The following INFORMATION_SCHEMA views were unnecessarily retrieving
the data from the SYS_TABLESPACES table instead of directly fetching
it from the fil_system cache:
information_schema.innodb_tablespaces_encryption
information_schema.innodb_tablespaces_scrubbing
InnoDB always loads all tablespace metadata into memory at startup
and never evicts it while the tablespace exists.
With this fix, accessing these views will be much faster and use less
memory, and include data about all tablespaces, including undo
tablespaces.
The view information_schema.innodb_sys_tablespaces will still reflect
the contents of the SYS_TABLESPACES table.

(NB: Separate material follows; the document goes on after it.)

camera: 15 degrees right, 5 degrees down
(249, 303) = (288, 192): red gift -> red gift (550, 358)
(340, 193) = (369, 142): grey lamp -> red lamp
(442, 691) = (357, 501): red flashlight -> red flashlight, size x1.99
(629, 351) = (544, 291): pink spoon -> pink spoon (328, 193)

fil_space_t::atomic_write_supported: Always set this flag for
TEMPORARY TABLESPACE and during IMPORT TABLESPACE. The page
writes during these operations are by definition not crash-safe
because they are not written to the redo log.
fil_space_t::use_doublewrite(): Determine if doublewrite should
be used.
buf_dblwr_update(): Add assertions, and let the caller check whether
doublewrite buffering is desired.
buf_flush_write_block_low(): Disable the doublewrite buffer for
the temporary tablespace and for IMPORT TABLESPACE.
fil_space_set_imported(), fil_node_open_file(), fil_space_create():
Initialize or revise the space->atomic_write_supported flag.
buf_page_io_complete(), buf_flush_write_complete(): Add the parameter
dblwr, to indicate whether doublewrite was used for writes.
buf_dblwr_sync_datafiles(): Remove an unnecessary flush of
persistent tablespaces when flushing temporary tablespaces.
(Move the call to buf_dblwr_flush_buffered_writes().)